I am wary of building on top of any third party web service, but I free services like this I may play with but never depend on for personal or business use.
I've upvoted you, but I really want to second this verbally too. I don't see any adverts on IFTTT (and even if they were: once setup, I wouldn't be visiting the site often and seeing them), and don't understand how they're monetising. This is a service I'd really like to use, but I don't want to come to depend upon it, then find it folding (either due to monetary problems, or acquired by a third party and being shut down).
Some information on how they intend to stay alive would be fantastic.
I wondered about that too, and one thing that occurred to me was that if they get popular, they've got access to combine data about their users across all the source and sink services the users use.
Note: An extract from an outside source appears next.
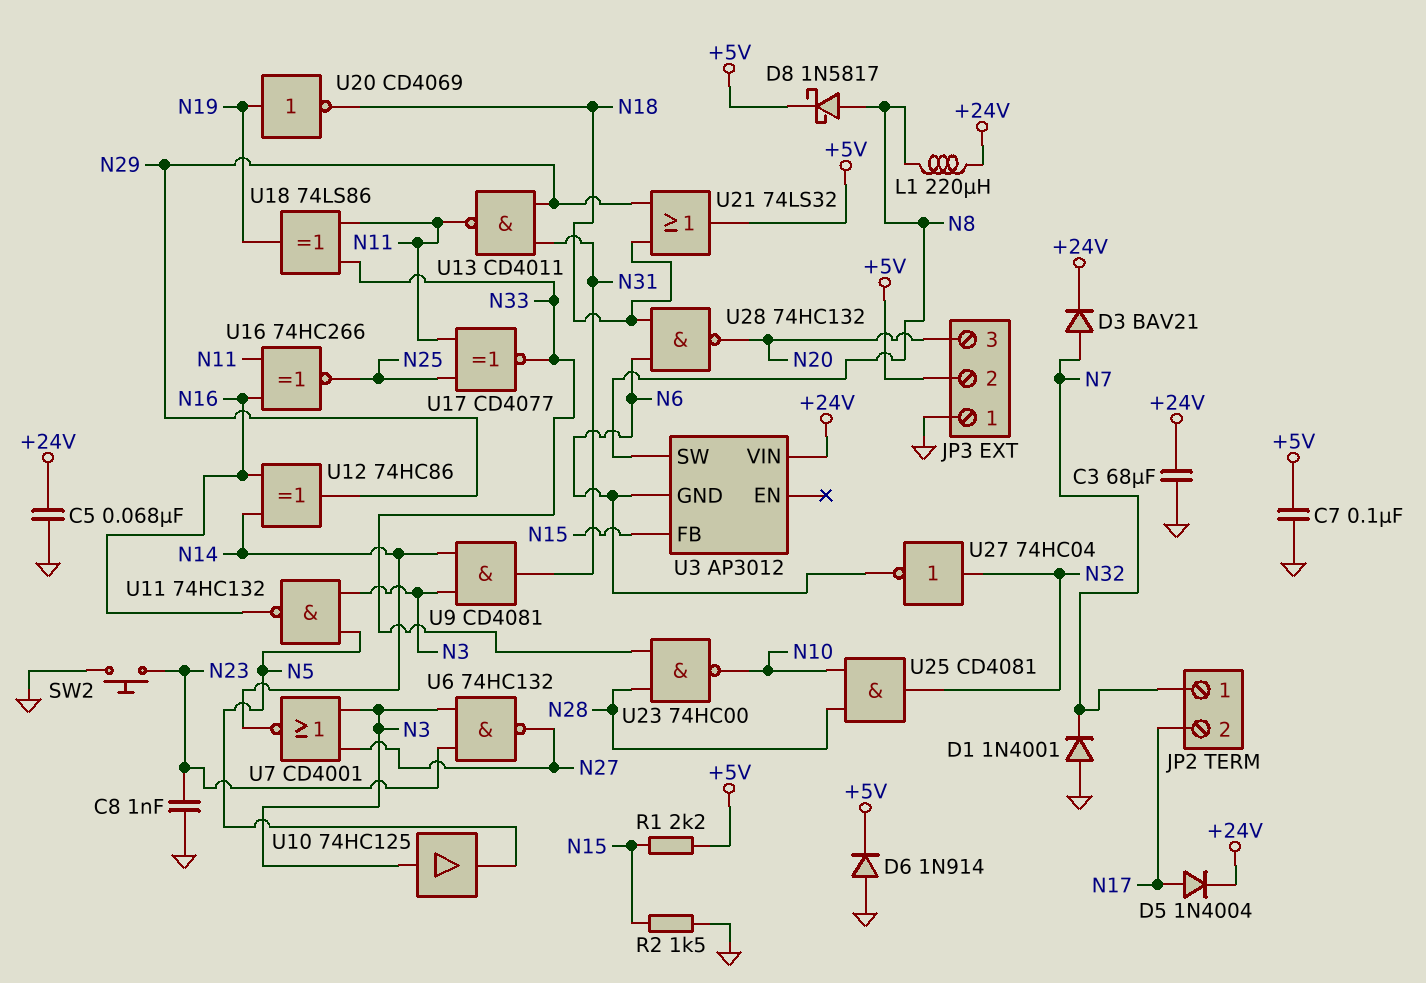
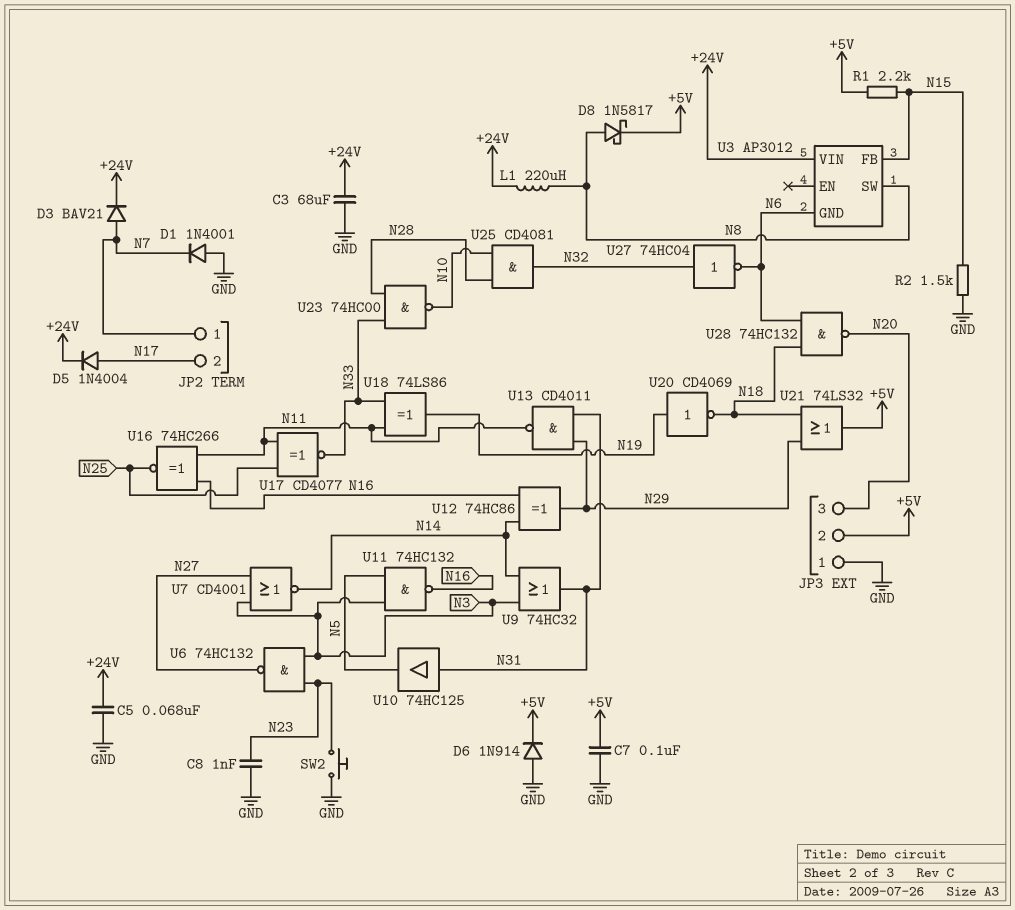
U9: AND CD4081 (in N3, in N14, out N31) -> OR 74HC32 (in N3, in N14, out N31)
U10: buffer 74HC125 (in N3, out N5) -> buffer 74HC125 (in N31, out N5)

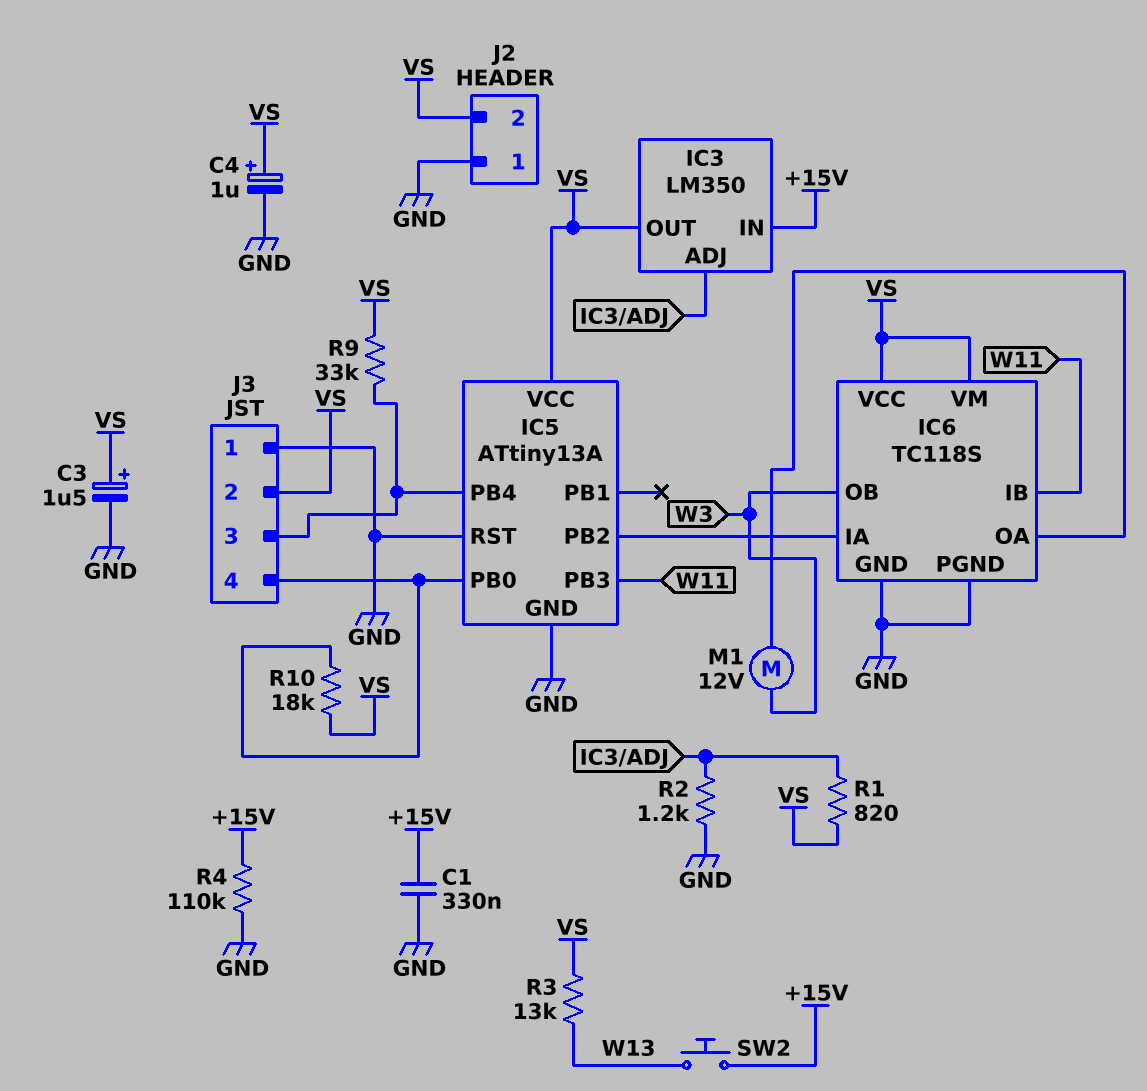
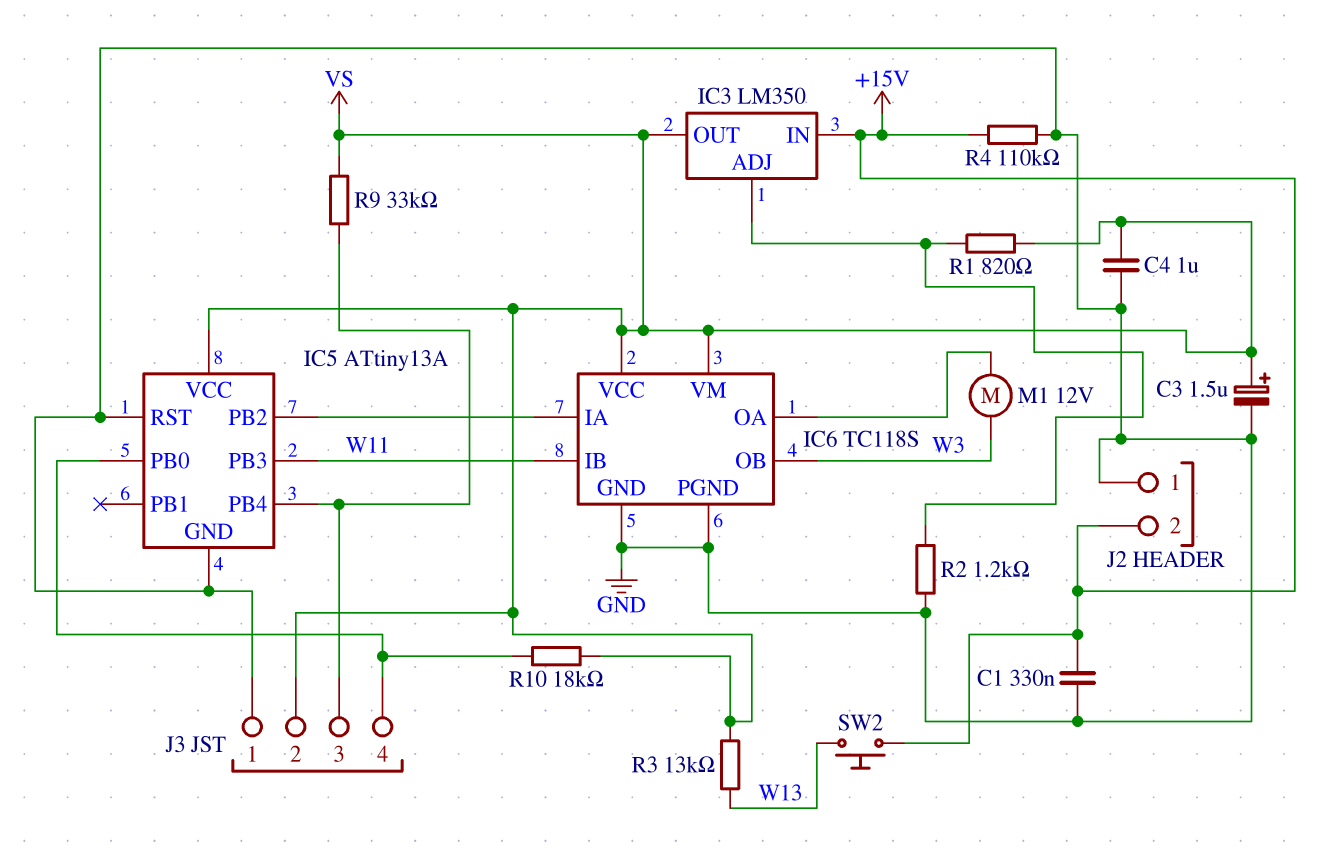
C4: 1uF (plus VS, minus GND) -> 1uF (GND, VS)
J2 pin 2: VS -> +15V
That is, they can get all my readily available Facebook data (friends, likes, etc.), my Twitter feed and follower/followee/favorites lists, etc.
I doubt IFTTT is doing such data fusion today (their userbase is probably too small to make it worthwhile), but I wonder if that's the eventual plan. To advertisers, that sort of data could be immensely valuable for ad targetting.
My first reaction was that businesses would use this to do systems integration (send an email every commit, add a note in group chat before a meeting, etc.) These are already pretty easy to wire, but there's value in going from easy to trivial...
I am wary of building on top of any third party web service, but I free services like this I may play with but never depend on for personal or business use.